What makes Tony Soprano such a compelling character?
Tony Soprano is a murderer and a thief who preys on society and exploits the system shamelessly to enrich himself. Nevertheless (despite his despair’s conclusions about him), he isn’t a sociopath. He is intelligent without being educated, successful with having a work ethics, loving without being nurturing. He is horribly selfish with women, yet he has no desire to abuse them or dominate them for the sake of being dominant. His “love life” is about need and desire, not power and ownership. He is almost shame of needing women, and of the harm it does them when he uses their bodies. Almost. But we see very clearly, he wants more than the woman’s body. He wants more than money and power, too.
He doesn’t shrink from getting blood on his hands, but takes no pleasure whatsoever in it even when furious (contrast that with a Ralph, a Ritchie Aprile, a Paulie, a Furio, or a Christopher who are all controversial sociopaths in the accepted sense, and who brutalize and kill with relish, or at least with a highly misplaced sense of entitlement). Tony sees the dirty work as dirty work, but while he never delves into the morality of it, he doesn’t glorify it. His sense of ethics is impossibly twisted… and yet he nevertheless has a sense of ethics the aforementioned accomplices utterly lacking.
You watch this series trying to understand how it is that this man does all of this (and remember, the writers never gloss over the bare reality that these characters are criminals through and through) and yet he may be less intrinsically evil than many of those who surround him. He doesn’t hold a candle to his uncle, his parents, or even his sister, whose one impulsive act of violence is far more an act of gratuitous self-serving malice than any of Tony’s various murders, which at least have the thinnest element of self-defense. Even the horrific slaughter of Ralph was more an even fight than the two shots through the heart Aprile got. (And when you see Ritchie’s last scene the first time, the pure, kick-in-the -gut malice of it overwhelms you as much as it did Aprile, who dies with your gaping, shocked stare on his face.)

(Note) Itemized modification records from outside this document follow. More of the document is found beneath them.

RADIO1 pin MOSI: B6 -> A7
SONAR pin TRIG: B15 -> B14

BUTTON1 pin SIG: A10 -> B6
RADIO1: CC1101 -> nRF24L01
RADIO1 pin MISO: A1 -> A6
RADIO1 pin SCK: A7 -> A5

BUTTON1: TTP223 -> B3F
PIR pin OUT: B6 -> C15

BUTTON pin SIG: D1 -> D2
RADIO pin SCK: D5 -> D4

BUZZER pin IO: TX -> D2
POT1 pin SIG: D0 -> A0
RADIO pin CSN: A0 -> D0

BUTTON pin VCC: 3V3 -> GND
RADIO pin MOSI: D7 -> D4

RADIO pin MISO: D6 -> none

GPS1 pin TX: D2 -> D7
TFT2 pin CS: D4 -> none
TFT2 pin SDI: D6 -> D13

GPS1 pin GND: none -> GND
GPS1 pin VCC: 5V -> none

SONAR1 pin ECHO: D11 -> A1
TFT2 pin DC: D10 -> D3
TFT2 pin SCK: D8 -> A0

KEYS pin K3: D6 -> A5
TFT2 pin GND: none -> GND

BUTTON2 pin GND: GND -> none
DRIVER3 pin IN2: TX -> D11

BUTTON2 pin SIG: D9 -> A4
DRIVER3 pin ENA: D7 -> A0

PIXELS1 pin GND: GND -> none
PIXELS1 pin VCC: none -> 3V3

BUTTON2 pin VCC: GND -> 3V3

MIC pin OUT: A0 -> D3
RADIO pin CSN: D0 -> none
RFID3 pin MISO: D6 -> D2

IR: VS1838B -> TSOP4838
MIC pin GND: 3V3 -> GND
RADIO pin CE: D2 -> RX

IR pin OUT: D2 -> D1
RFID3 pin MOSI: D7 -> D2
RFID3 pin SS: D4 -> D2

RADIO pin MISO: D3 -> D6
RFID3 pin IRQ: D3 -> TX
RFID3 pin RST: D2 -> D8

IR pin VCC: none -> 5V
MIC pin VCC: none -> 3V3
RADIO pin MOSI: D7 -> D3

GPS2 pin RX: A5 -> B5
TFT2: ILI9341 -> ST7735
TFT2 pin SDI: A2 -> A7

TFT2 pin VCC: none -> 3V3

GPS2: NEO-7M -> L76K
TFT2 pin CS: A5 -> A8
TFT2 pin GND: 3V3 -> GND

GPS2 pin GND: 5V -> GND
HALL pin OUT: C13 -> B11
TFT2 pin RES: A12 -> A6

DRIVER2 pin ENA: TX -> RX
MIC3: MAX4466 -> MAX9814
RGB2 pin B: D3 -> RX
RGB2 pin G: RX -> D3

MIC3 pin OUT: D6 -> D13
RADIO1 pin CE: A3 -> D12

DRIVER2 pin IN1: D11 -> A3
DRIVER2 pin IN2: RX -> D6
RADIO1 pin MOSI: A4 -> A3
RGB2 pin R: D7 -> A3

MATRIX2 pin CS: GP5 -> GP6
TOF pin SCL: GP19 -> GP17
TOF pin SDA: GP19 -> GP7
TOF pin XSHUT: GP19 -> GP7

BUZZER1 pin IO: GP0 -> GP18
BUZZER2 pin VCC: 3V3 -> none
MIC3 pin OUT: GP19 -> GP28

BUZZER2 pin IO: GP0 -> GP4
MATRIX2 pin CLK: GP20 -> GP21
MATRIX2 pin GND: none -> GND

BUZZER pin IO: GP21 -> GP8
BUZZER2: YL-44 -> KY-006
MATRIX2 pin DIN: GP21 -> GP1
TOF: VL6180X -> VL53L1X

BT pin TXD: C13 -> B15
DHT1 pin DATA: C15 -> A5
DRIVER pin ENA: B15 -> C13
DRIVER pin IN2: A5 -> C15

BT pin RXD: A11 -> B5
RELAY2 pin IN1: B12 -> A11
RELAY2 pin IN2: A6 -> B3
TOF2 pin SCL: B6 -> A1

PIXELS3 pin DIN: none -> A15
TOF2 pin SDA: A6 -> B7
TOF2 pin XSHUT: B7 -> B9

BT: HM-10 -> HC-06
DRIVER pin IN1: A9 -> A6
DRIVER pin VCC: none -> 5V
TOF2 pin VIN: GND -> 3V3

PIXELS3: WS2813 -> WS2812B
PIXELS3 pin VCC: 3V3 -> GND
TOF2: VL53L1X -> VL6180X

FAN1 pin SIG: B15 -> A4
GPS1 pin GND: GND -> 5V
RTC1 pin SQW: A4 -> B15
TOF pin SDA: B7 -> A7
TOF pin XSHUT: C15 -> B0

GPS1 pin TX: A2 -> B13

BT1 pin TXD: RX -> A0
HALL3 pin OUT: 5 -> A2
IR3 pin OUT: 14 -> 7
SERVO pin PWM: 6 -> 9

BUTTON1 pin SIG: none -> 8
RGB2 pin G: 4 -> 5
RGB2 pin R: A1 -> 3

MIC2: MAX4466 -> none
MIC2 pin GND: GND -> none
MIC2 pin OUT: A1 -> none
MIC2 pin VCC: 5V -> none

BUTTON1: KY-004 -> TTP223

Tony is the poisoned fruit from a poisoned tree… but he is still a man, and arguably not a total monster. He has a sense of disgust these others lack. He has a vision for what his “organization” is supposed to be that corresponds to neither history nor reality… and yet, it is not a vision in which enraged men murder confused young women with their bare hands or lifelong friends sell you out essentially for nothing. In short, Tony’s story carries within it the deep complexity of a real person who does all the wrong things yet could have been (indeed, necessarily would have been) a quite different man in a different household, in another zipcode. Tony was not born evil. He made evil his career, and he doesn’t always live his work.
For me personally, one characteristic of this show that places it leagues beyond most films and shows on this subculture is this: we clearly see that everyone who comes into contact with Tony absorbs corruption from him. The despair, Dr. Melfi, is the most obvious example. Artie. Adrianna. The children, Meadow and Anthony Jr. Carmela. The parish priest. All of them take on the taint of the evildoing man to whom they are drawn or bonded for whatever reason. There is no true innocent here. Anyone in Tony’s orbit is complicit, to some degree or other, in the crimes he does. The scripts don’t moralize on this point because it isn’t necessary. They allow the natural consequences of his criminality to become clear as the story unfolds , just as those consequences emerge in real life. It’s why I’m stunned by people who say this program “glorifies” Mafia crime. Anybody who thinks so clearly isn’t paying attention, or has been “taken in” by Tony for the same reasons the characters get taken in, and has been corrupted by him in a similar way.